La Commission européenne propose des règles plus strictes pour lutter contre la corruption dans l’UE et dans le monde
Le 3 mai dernier, la Commission européenne a présenté un train de mesures constituant une étape importante dans la lutte contre la corruption au niveau de l’Union européenne et des États membres.
Les mesures proposées ont pour objet de prévenir la corruption et d’instaurer une culture de l’intégrité, érigent en infraction pénale tous les délits couverts par la Convention des Nations Unies contre la Corruption et harmonisent les sanctions dans l’ensemble de l’Union européenne.

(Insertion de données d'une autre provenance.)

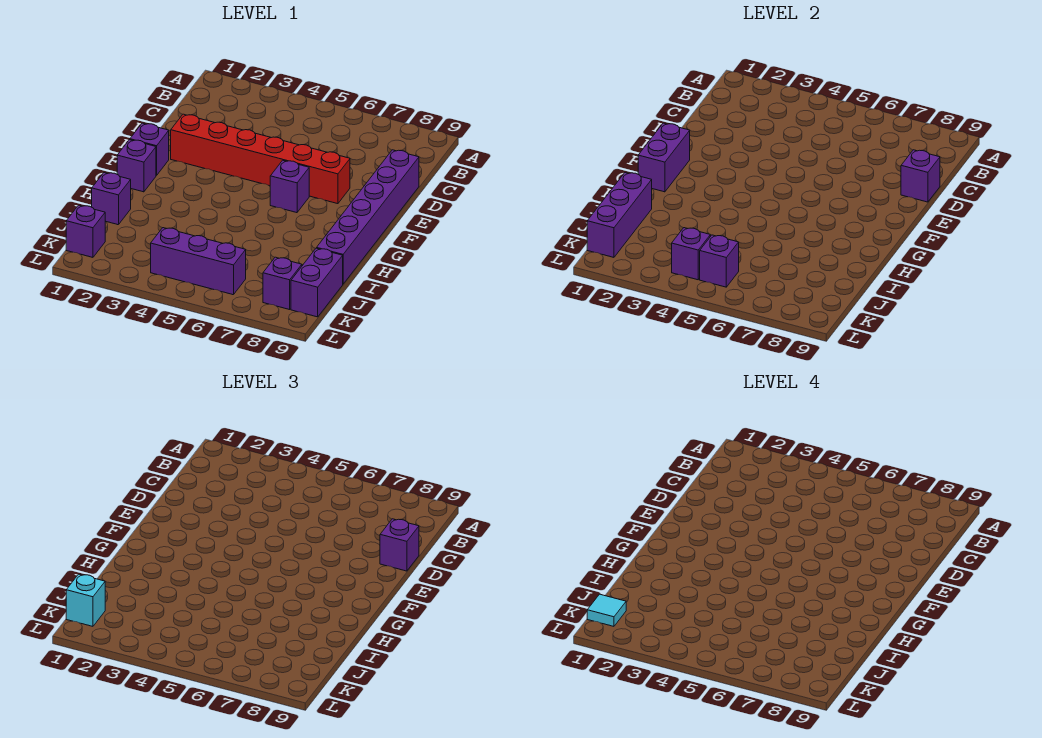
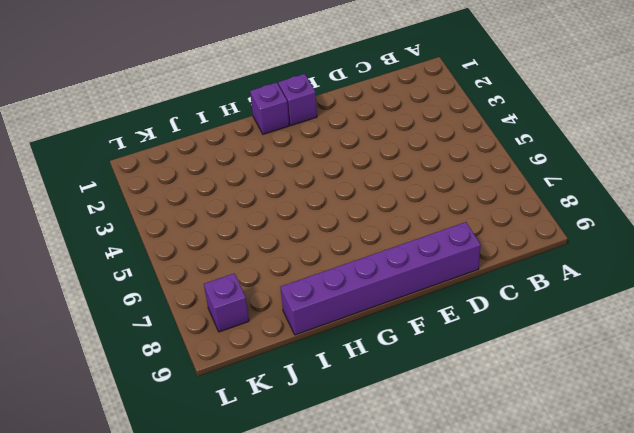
none -> red brick E2:E7 level 1
none -> purple brick F6 level 1
none -> purple brick I1 level 1

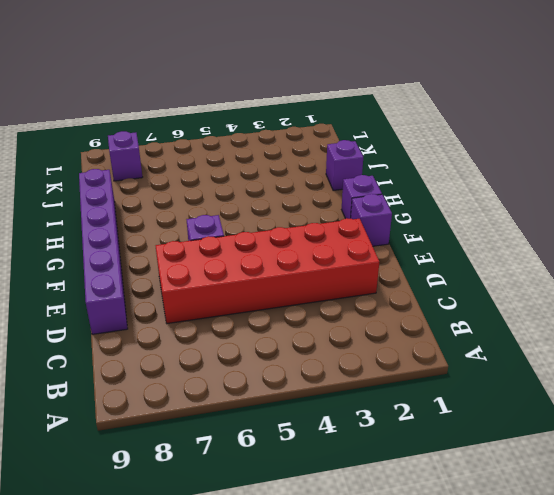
red brick D2:E7 level 1 -> red brick E2:E7 level 1
none -> purple brick J9:K9 level 1
none -> purple brick K1 level 1
none -> purple brick K4:K6 level 1

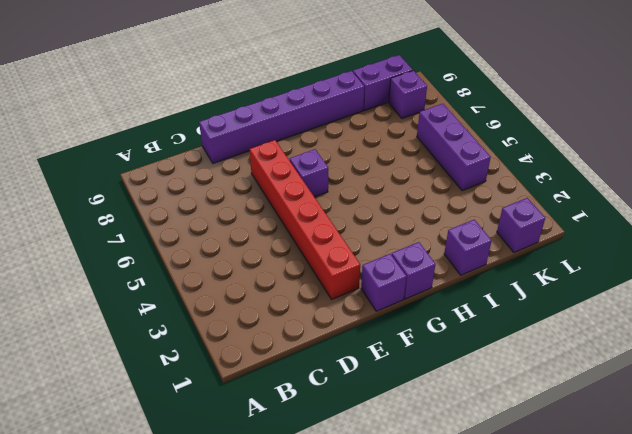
none -> purple brick D9 level 2
none -> purple brick F1:G1 level 2
none -> purple brick I1:K1 level 2

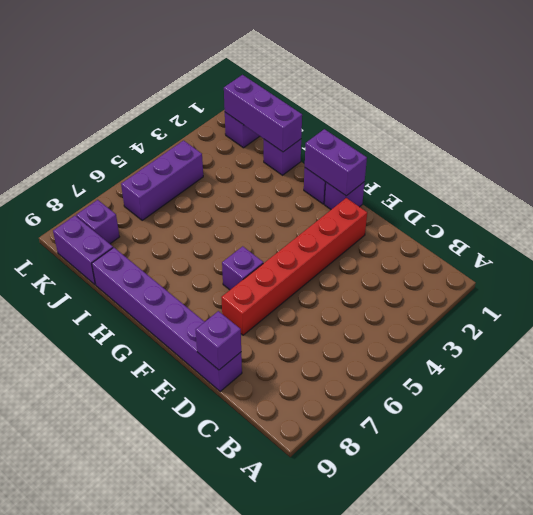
none -> purple brick K4 level 2
none -> purple brick K5 level 2
none -> purple brick D9 level 3

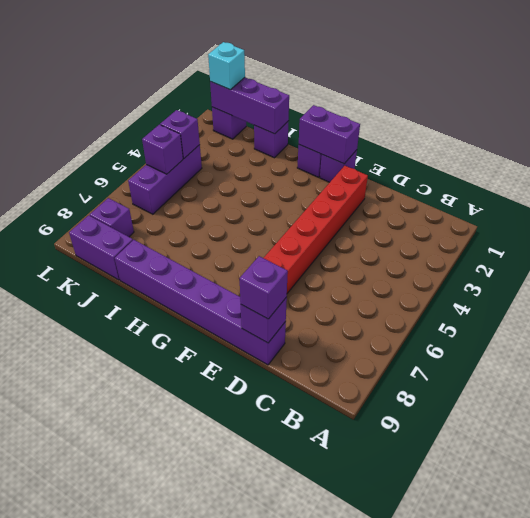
none -> purple brick F6 level 1
none -> cyan tile K1 level 4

Elles visent à établir un régime de sanctions spécifique dans le cadre de la politique étrangère et de sécurité commune ayant pour but de cibler les actes graves de corruption dans le monde.Les indices mondiaux de corruption placent de nombreux États membres de l’Union européenne (« UE ») parmi les pays considérés comme les moins corrompus au monde.

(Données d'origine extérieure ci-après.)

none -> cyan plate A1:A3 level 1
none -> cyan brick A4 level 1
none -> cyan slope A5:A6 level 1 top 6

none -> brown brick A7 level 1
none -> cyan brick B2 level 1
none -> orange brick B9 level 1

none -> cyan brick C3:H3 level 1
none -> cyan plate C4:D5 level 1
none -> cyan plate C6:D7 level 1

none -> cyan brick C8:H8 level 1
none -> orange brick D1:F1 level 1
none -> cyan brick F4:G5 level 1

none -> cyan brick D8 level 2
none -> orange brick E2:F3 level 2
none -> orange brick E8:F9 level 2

Toutefois, la corruption reste un sujet de préoccupation important pour l’ensemble des citoyens et des instances européennes car elle porte gravement atteinte à nos démocraties et à nos économies, sape nos institutions, affaiblit leur crédibilité, et joue un rôle de catalyseur de la criminalité organisée et d’ingérences étrangères hostiles.

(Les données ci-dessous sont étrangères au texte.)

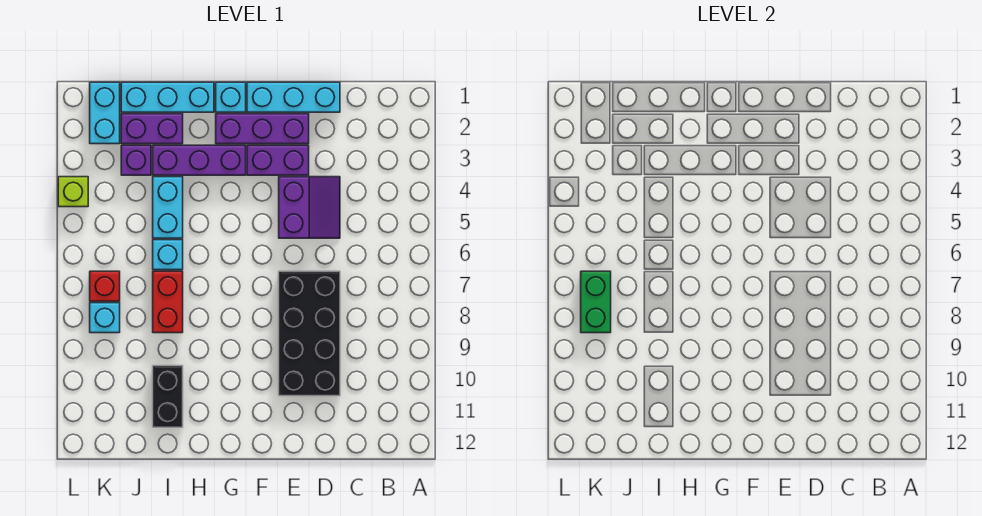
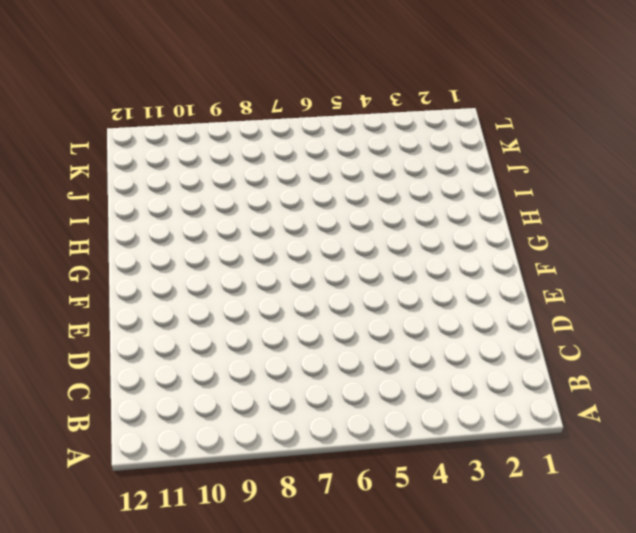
none -> cyan brick D1:F1 level 1
none -> purple slope D4:E5 level 1 top E
none -> black brick D7:E10 level 1

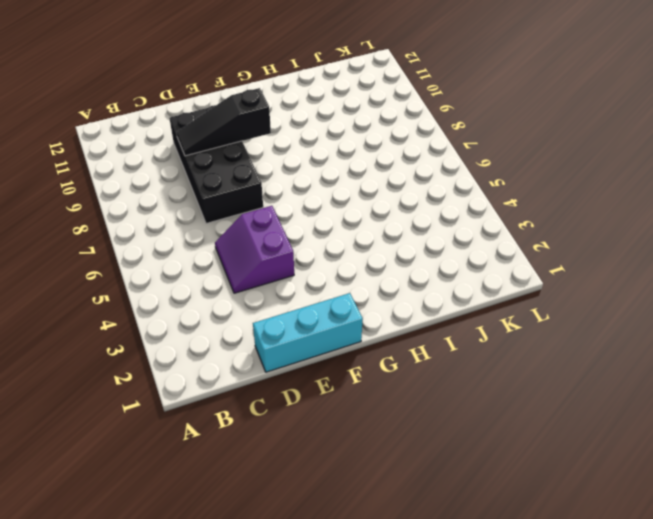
black slope D9:F9 level 2 top F -> none
none -> purple brick E2:G2 level 1
none -> purple brick E3:F3 level 1
none -> cyan brick G1 level 1

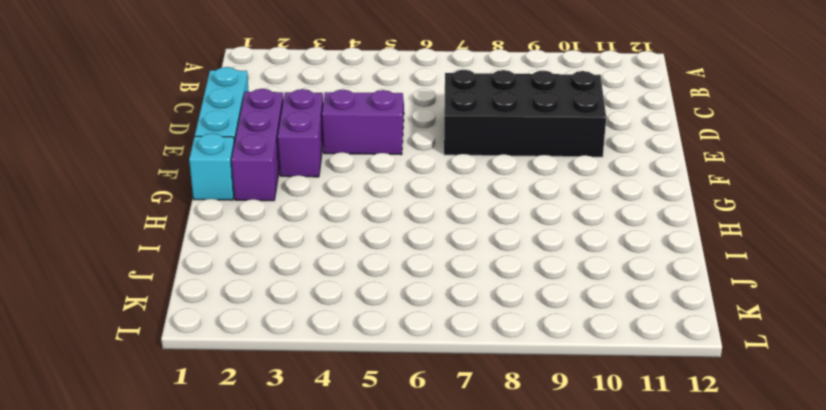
none -> purple brick G3:I3 level 1
none -> cyan brick H1:J1 level 1
none -> purple brick I2:J2 level 1

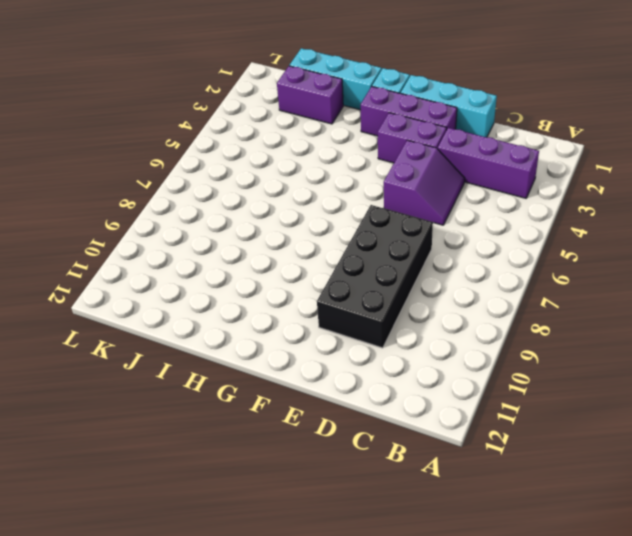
purple brick B3:D3 level 1 -> purple brick G3:I3 level 1
none -> cyan brick I4:I5 level 1
none -> cyan brick I6 level 1
none -> red brick I7:I8 level 1

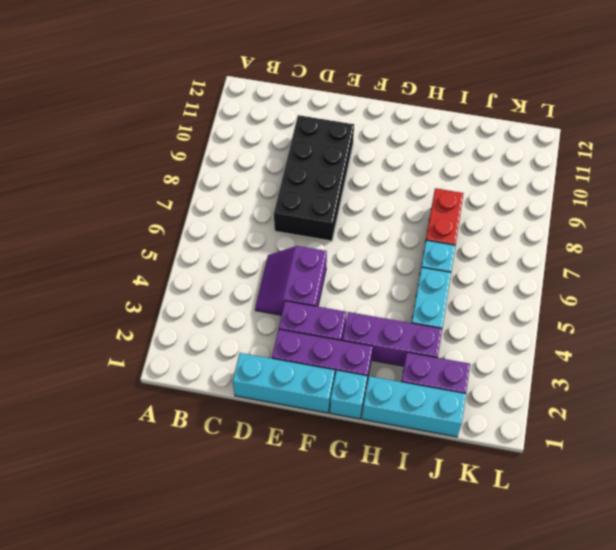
none -> black brick I10:I11 level 1
none -> purple brick J3 level 1
none -> cyan brick K1:K2 level 1

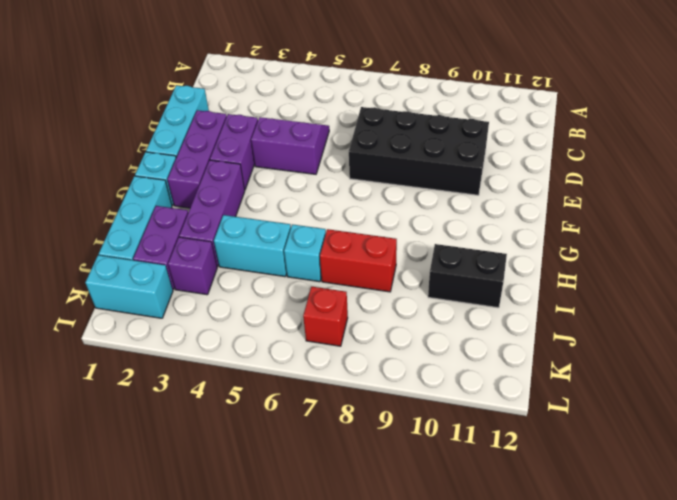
none -> cyan brick K8 level 1
none -> lime brick L4 level 1
none -> green brick K7:K8 level 2

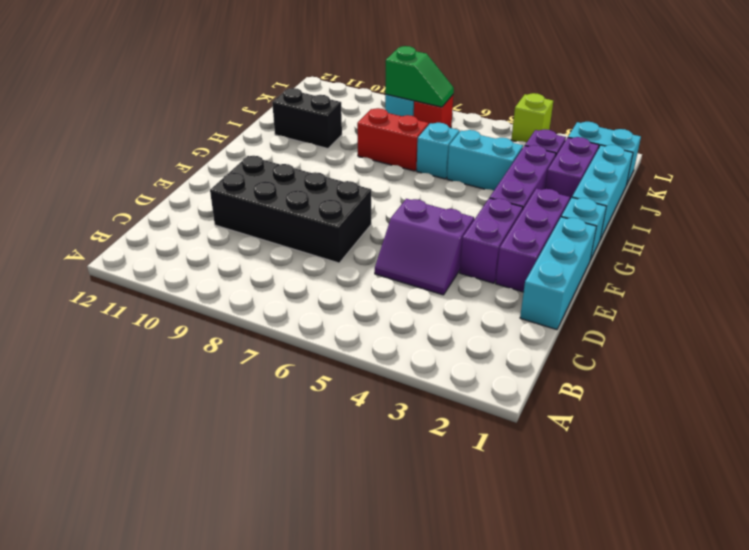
green slope K7:K8 level 2 top 8 -> green brick K7:K8 level 2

Selon certaines estimations, la corruption coûterait au moins 120 milliards d’euros par an à l’économie de l’UE. Ses effets négatifs mettent à mal les efforts déployés pour instaurer la bonne gouvernance et la prospérité ainsi que pour atteindre les objectifs de développement durable des Nations Unies.
C’est dans ce contexte que la Présidente de la Commission européenne, Mme Ursula von der Leyen, avait souligné dans son discours sur l’état de l’Union de 2022[1] la nécessité de prendre des mesures décisives contre la corruption, et s’était engagée à agir pour une modernisation du cadre législatif européen de lutte contre la corruption.
Le train de mesures présenté le 3 mai dernier vient concrétiser cet engagement. Il consiste en :
- une communication sur la lutte contre la corruption dans l’UE[2],
- une proposition de directive relative à la lutte contre la corruption au moyen du droit pénal[3], et
- une proposition du Haut Représentant[4], soutenue par la Commission, visant à établir un régime de sanctions spécifique dans le cadre de la politique étrangère et de sécurité commune.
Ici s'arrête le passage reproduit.